На глаза ее навернулись слезы.

— А вы любили кого-нибудь, Элизабет? — решился спросить Михаил.

— Любить? — Она пожала плечами. — Не знаю. Мне нравилось нравиться, я любила кокетничать, доводить флирт до… но у последней черты останавливалась. Они слишком легко поддавались мне, эти мужчины, ни один не заставлял меня мучиться. Кроме моего ужасного мужа. И — ничто не доставляло мне такой радости, как моя живопись, Мишель. Мон амур! — Она вскочила, как резвая лошадка. — Мы не можем сидеть, мне пора! Назначен сеанс у Станислава Понятовского! Мишель, ты придешь ко мне через несколько дней. От 5 до 6 часов, непременно. Обещаешь? Я сама покажу тебе мою выставку.

Он кивнул. Молодой человек по имени Петр, петербургский слуга, уже открывал дверь.

Когда Михаил в следующий раз отправился на выставку, он сделал крюк вдоль Васильевского острова и приблизился к знакомому дому, где когда-то провел немало дней. Смутные воспоминания о ночной дьявольской скрипке, об Эмме, о Лохмане… Неужели действительно те мошенники-лодочники были его сообщниками и выкрали золотую монету Франциска I? Обманный, нечистый дом, — скорее вон, через мост и к Зимнему дворцу!..

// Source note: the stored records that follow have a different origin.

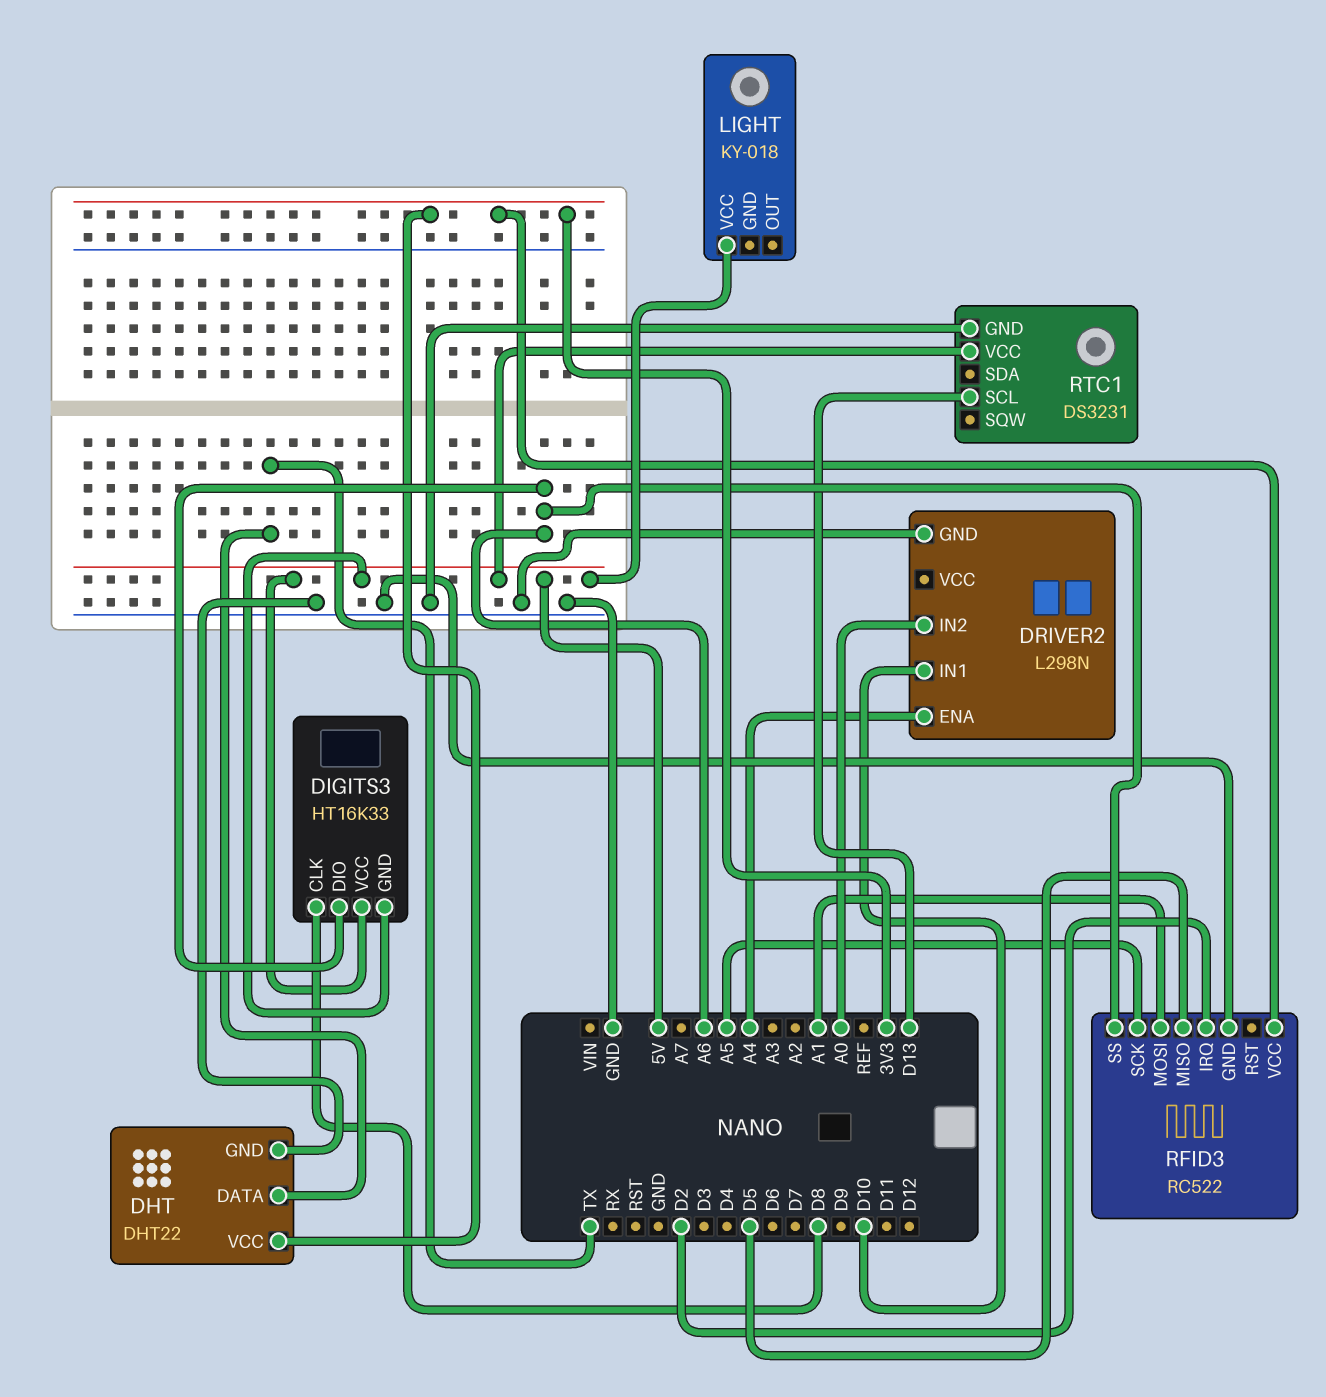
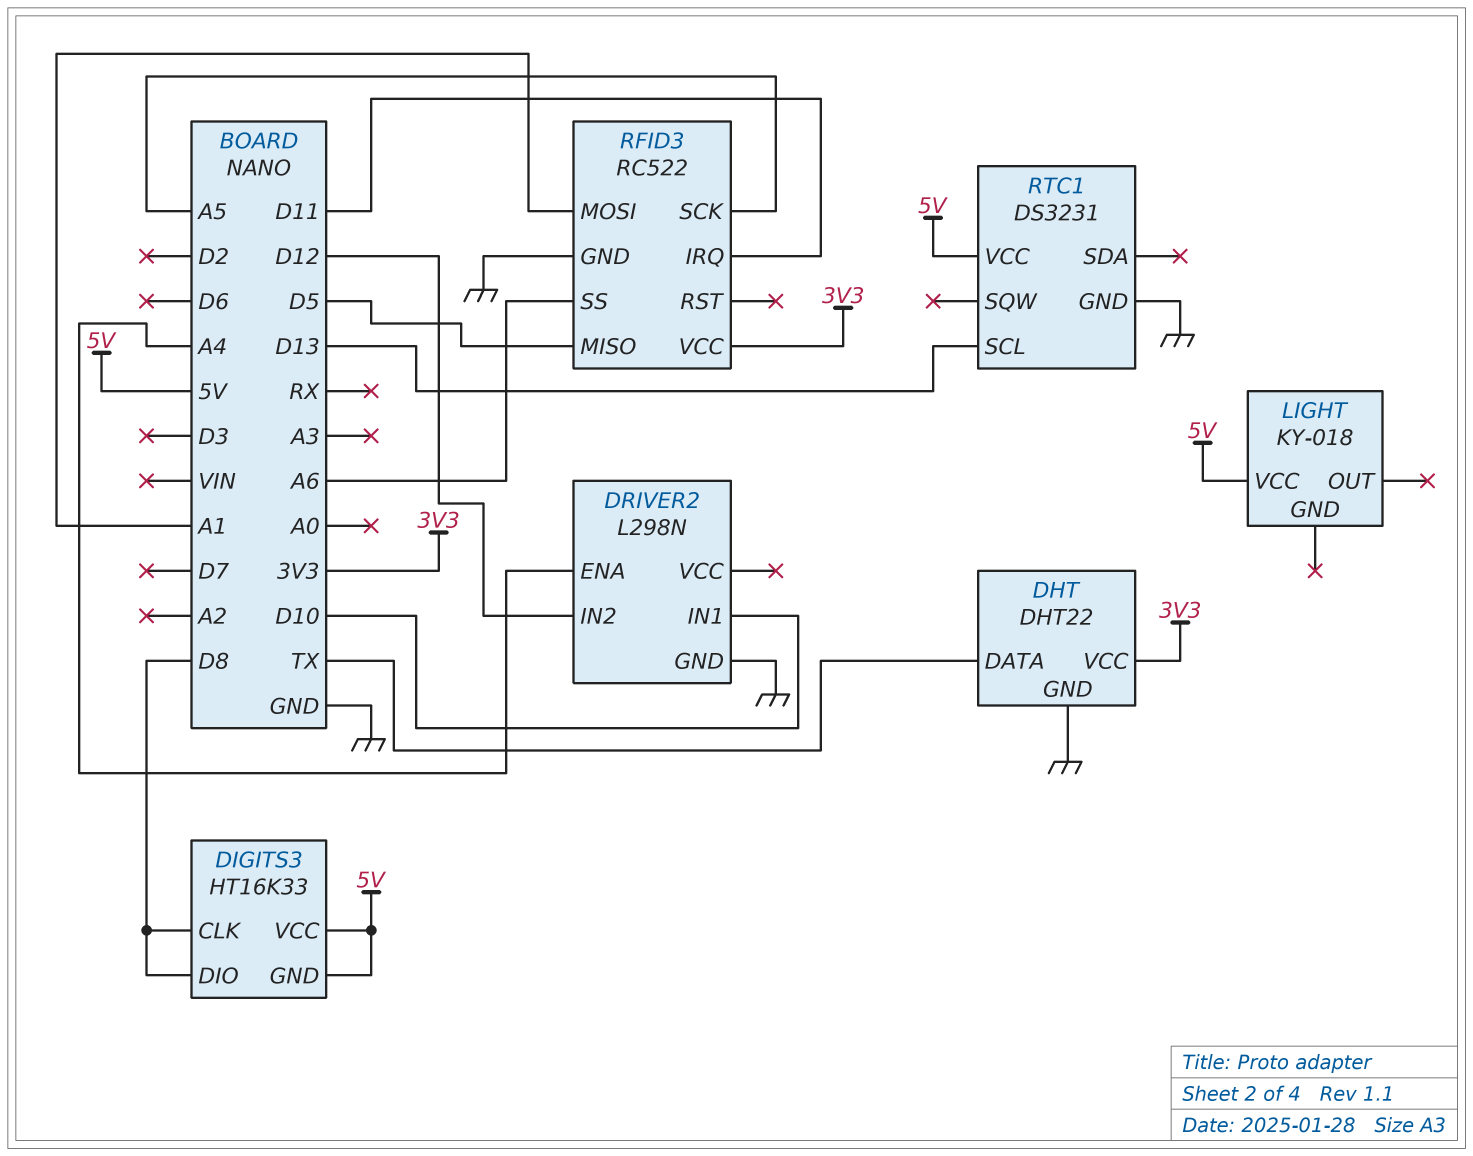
DIGITS3 pin DIO: A6 -> D8
DRIVER2 pin IN2: A0 -> D12
RFID3 pin IRQ: D2 -> D11

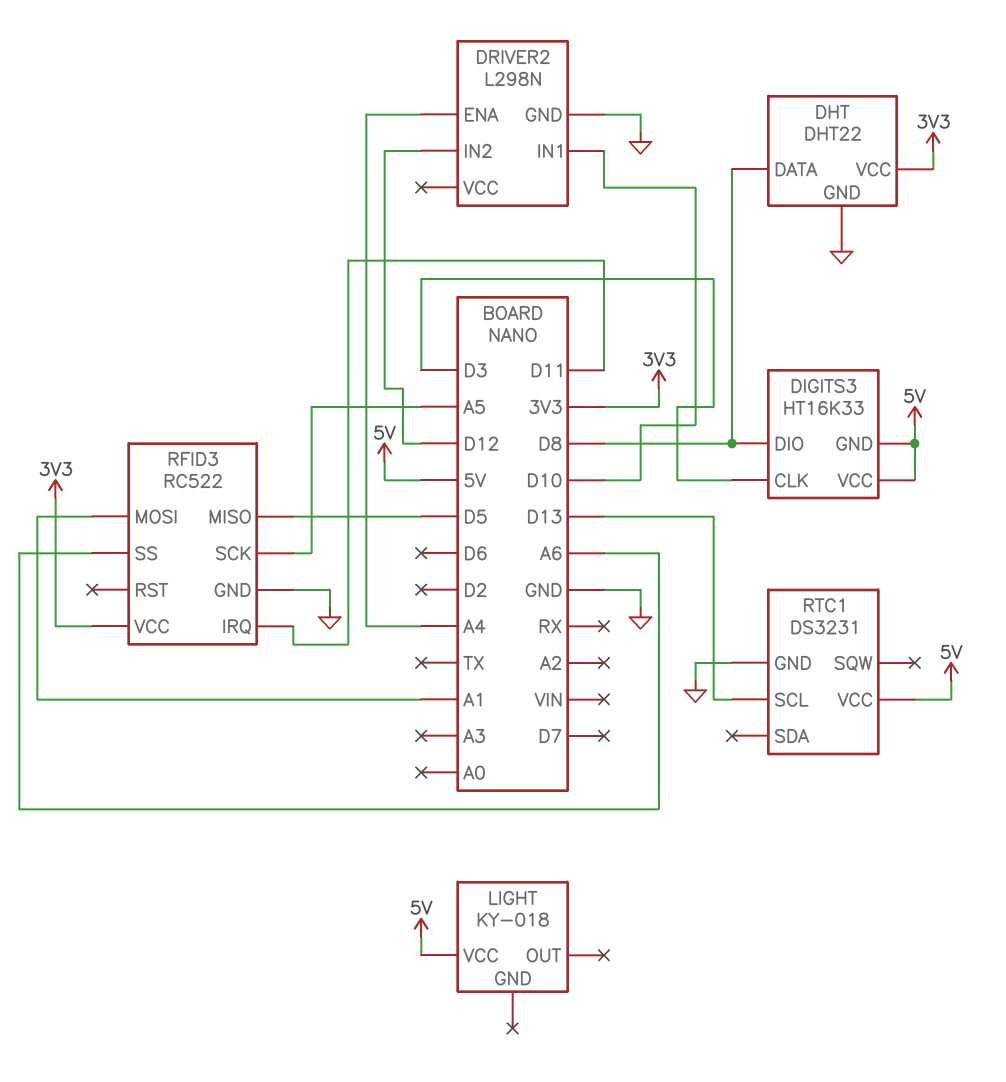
DHT pin DATA: TX -> D8
DIGITS3 pin CLK: D8 -> D3

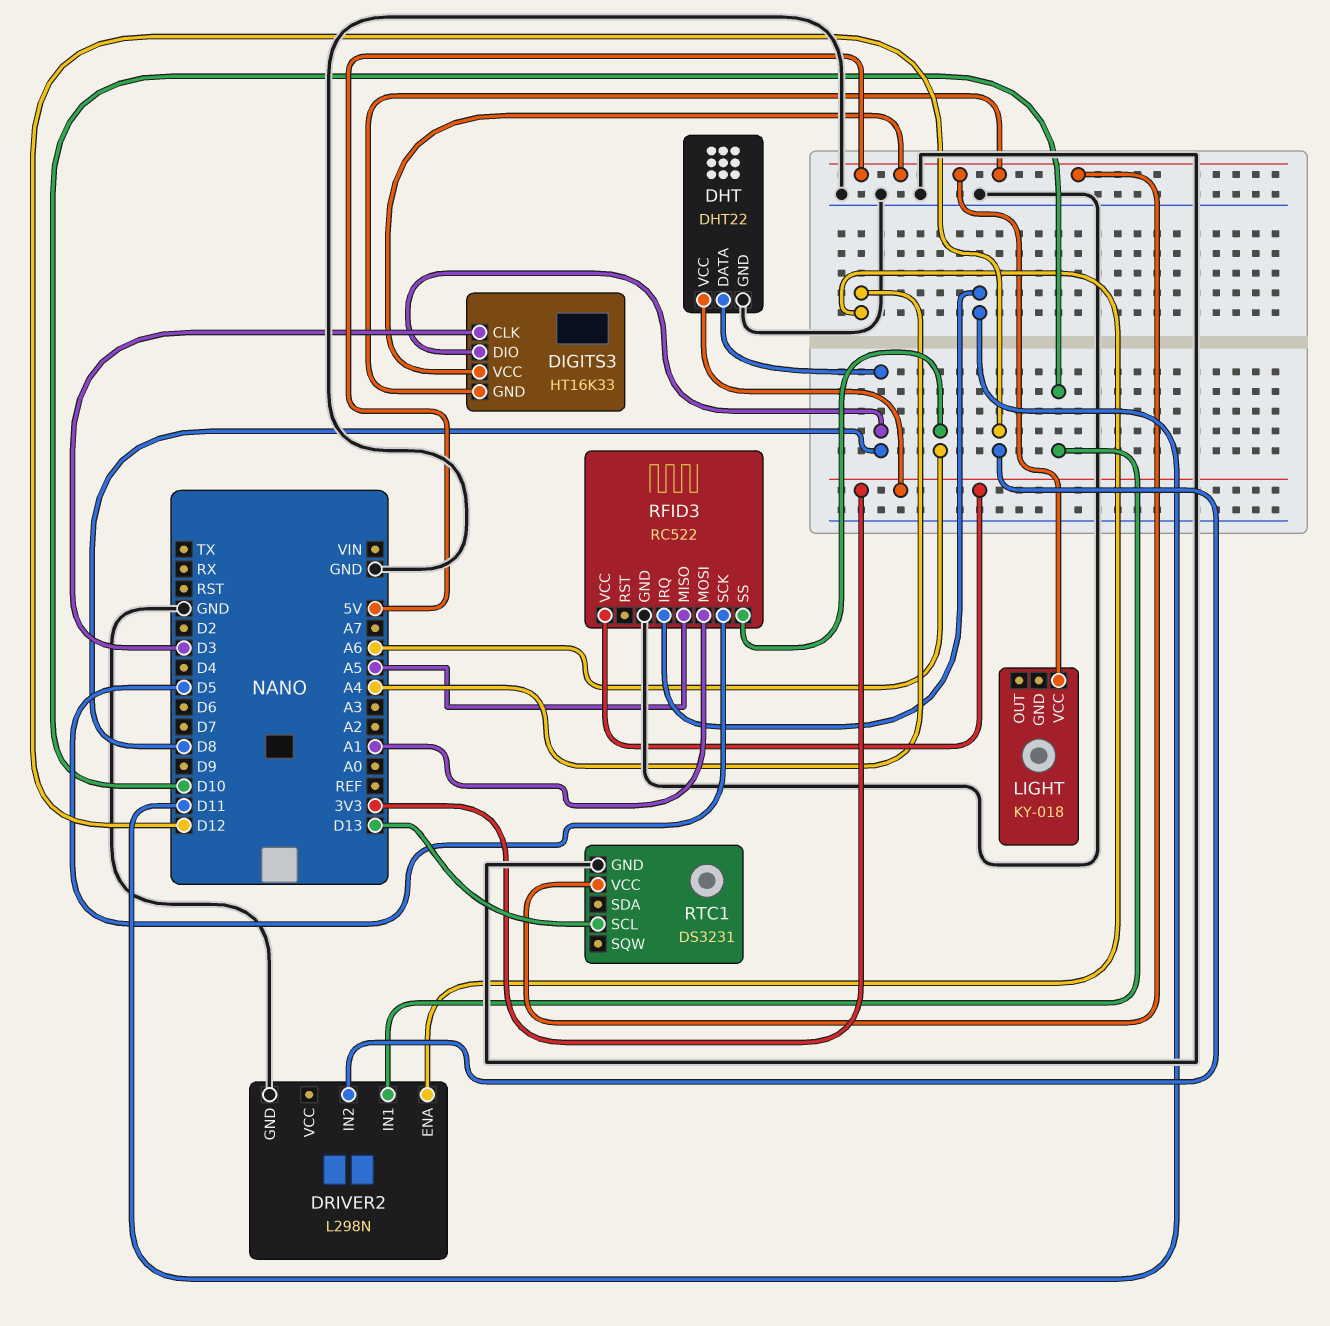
RFID3 pin MISO: D5 -> A5
RFID3 pin SCK: A5 -> D5

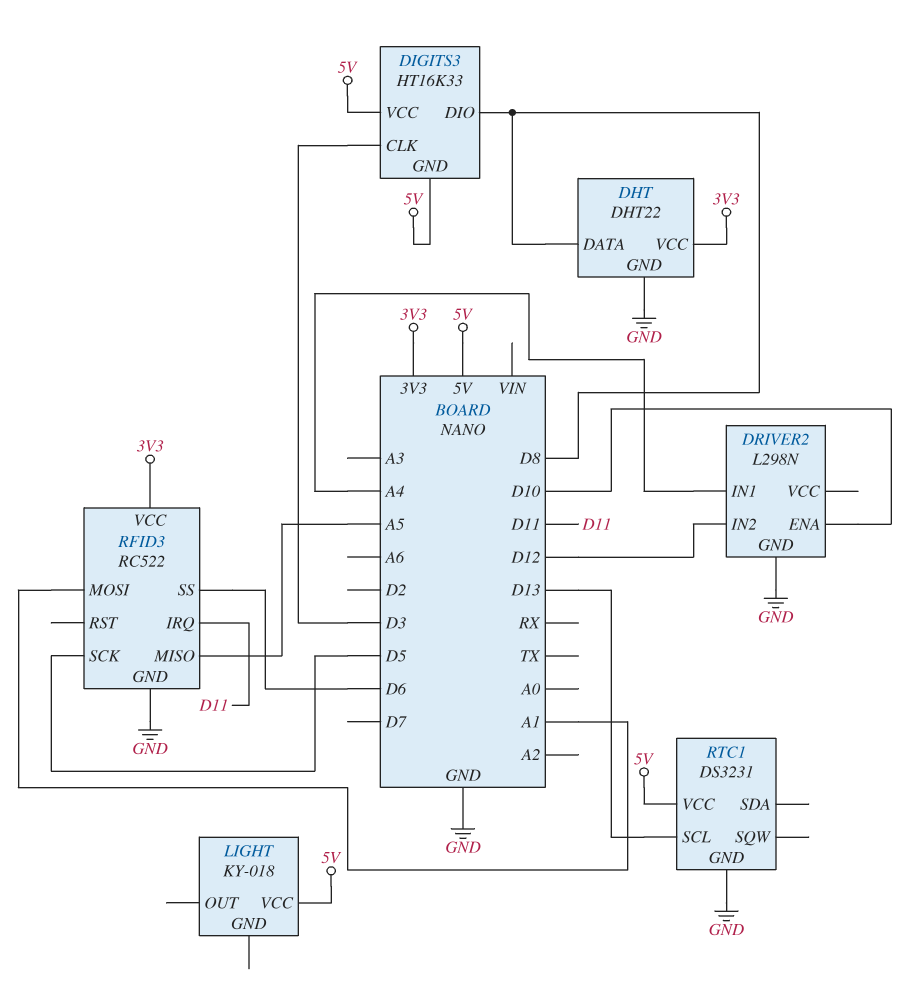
DRIVER2 pin ENA: A4 -> D10
DRIVER2 pin IN1: D10 -> A4
RFID3 pin SS: A6 -> D6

— Мишель, вот это — княгиня Голицына, — говорила Элизабет, переводя его от картины к картине. — Я изобразила ее в образе Сивиллы-прорицательницы. Нас познакомил граф Кобенцель. Мне нужно было подчеркнуть греческие черты лица, тяжелые волосы. Облик ее дышит благородством, грацией, и никакого жеманства, правда? Я прожила у них целых восемь дней, и что это были за дни! Она подарила мне браслет с вплетенными бриллиантами, а на обороте были слова: "Украсьте ту, что украшает свой век".

Портрет и в самом деле был хорош. Руки княгини держали книгу, и, казалось, слышен был шорох переворачиваемых страниц, казалось, вот-вот раздастся сухое позвякиванье ее бус.

— Прекрасно! — воскликнул он, и Виже-Лебрен от радости ущипнула его.

— Я думала, вы никогда не оцените!.. А теперь пойдемте в Летний сад, прогуляемся. Там никто не помешает разговаривать.

О чем? Конечно, о приемах в петербургских домах, у Юсуповых, Голицыных, Нарышкиных, она была даже в Зимнем дворце и видела государыню.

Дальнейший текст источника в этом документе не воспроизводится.